在某些实施例中,服务器120还可以提供其他服务或软件应用,这些服务或软件应用可以包括非虚拟环境和虚拟环境。在某些实施例中,这些服务可以作为基于web的服务或云服务提供,例如在软件即服务(SaaS)模型下提供给客户端设备101、102、103、104、105和/或106的用户。
在图1所示的配置中,服务器120可以包括实现由服务器120执行的功能的一个或多个组件。这些组件可以包括可由一个或多个处理器执行的软件组件、硬件组件或其组合。操作客户端设备101、102、103、104、105和/或106的用户可以依次利用一个或多个客户端应用程序来与服务器120进行交互以利用这些组件提供的服务。应当理解,各种不同的系统配置是可能的,其可以与系统100不同。因此,图1是用于实施本文所描述的各种方法的系统的一个示例,并且不旨在进行限制。
用户可以使用客户端设备101、102、103、104、105和/或106来发送任务处理请求。客户端设备可以提供使客户端设备的用户能够与客户端设备进行交互的接口。客户端设备还可以经由该接口向用户输出信息。尽管图1仅 描绘了六种客户端设备,但是本领域技术人员将能够理解,本公开可以支持任何数量的客户端设备。

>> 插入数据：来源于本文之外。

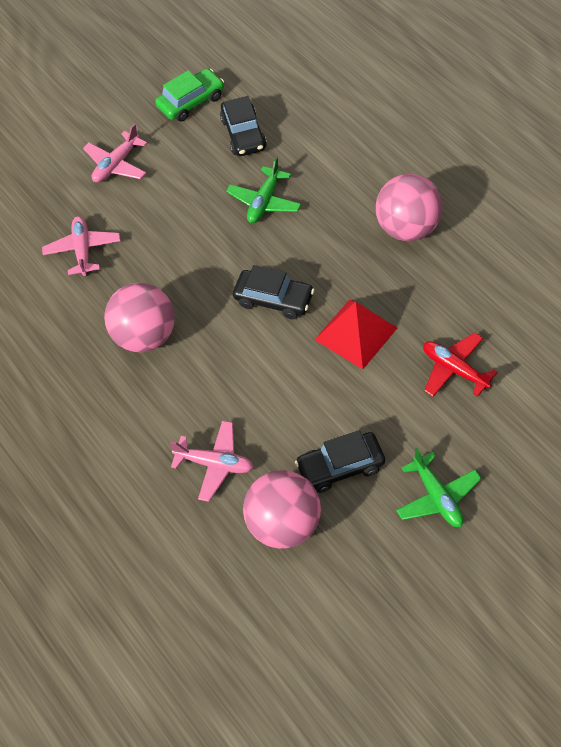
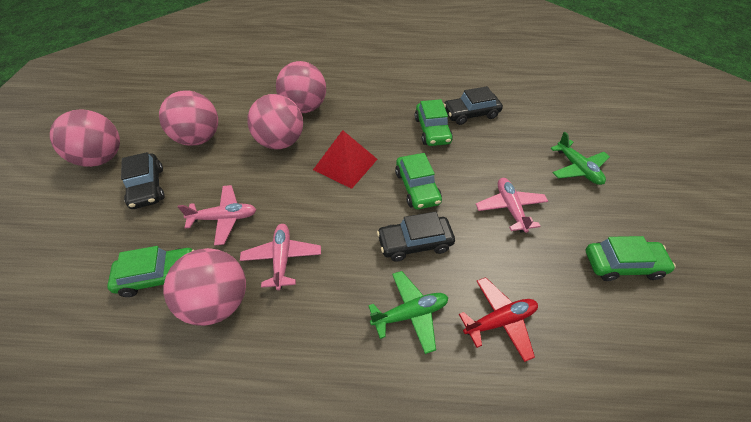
green car: 1 -> 4
pink ball: 3 -> 5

客户端设备101、102、103、104、105和/或106可以包括各种类型的计算机设备,例如便携式手持设备、通用计算机(诸如个人计算机和膝上型计算机)、工作站计算机、可穿戴设备、智能屏设备、自助服务终端设备、服务机器人、游戏系统、瘦客户端、各种消息收发设备、传感器或其他感测设备等。这些计算机设备可以运行各种类型和版本的软件应用程序和操作系统,例如MICROSOFT Windows、APPLE iOS、类UNIX操作系统、Linux或类Linux操作系统(例如GOOGLE Chrome OS);或包括各种移动操作系统,例如MICROSOFT Windows Mobile OS、iOS、Windows Phone、Android。便携式手持设备可以包括蜂窝电话、智能电话、平板电脑、个人数字助理(PDA)等。可穿戴设备可以包括头戴式显示器(诸如智能眼镜)和其他设备。游戏系统可以包括各种手持式游戏设备、支持互联网的游戏设备等。客户端设备能够执行各种不同的应用程序,例如各种与Internet相关的应用程序、通信应用程序(例如电子邮件应用程序)、短消息服务(SMS)应用程序,并且可以使用各种通信协议。

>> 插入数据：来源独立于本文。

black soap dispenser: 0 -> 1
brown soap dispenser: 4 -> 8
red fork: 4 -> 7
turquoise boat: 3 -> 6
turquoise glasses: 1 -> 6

网络110可以是本领域技术人员熟知的任何类型的网络,其可以使用多种可用协议中的任何一种(包括但不限于TCP/IP、SNA、IPX等)来支持数据通信。仅作为示例,一个或多个网络110可以是局域网(LAN)、基于以太网的网络、令牌环、广域网(WAN)、因特网、虚拟网络、虚拟专用网络(VPN)、内部网、外部网、区块链网络、公共交换电话网(PSTN)、红外网络、无线网络(例如蓝牙、WIFI)和/或这些和/或其他网络的任意组合。
服务器120可以包括一个或多个通用计算机、专用服务器计算机(例如PC(个人计算机)服务器、UNIX服务器、中端服务器)、刀片式服务器、大型计算机、服务器群集或任何其他适当的布置和/或组合。服务器120可以包括运行虚拟操作系统的一个或多个虚拟机,或者涉及虚拟化的其他计算架构(例如可以被虚拟化以维护服务器的虚拟存储设备的逻辑存储设备的一个或多个灵活池)。在各种实施例中,服务器120可以运行提供下文所描述的功能的一个或多个服务或软件应用。
服务器120中的计算单元可以运行包括上述任何操作系统以及任何商业上可用的服务器操作系统的一个或多个操作系统。服务器120还可以运行各种附加服务器应用程序和/或中间层应用程序中的任何一个,包括HTTP服务器、FTP服务器、CGI服务器、JAVA服务器、数据库服务器等。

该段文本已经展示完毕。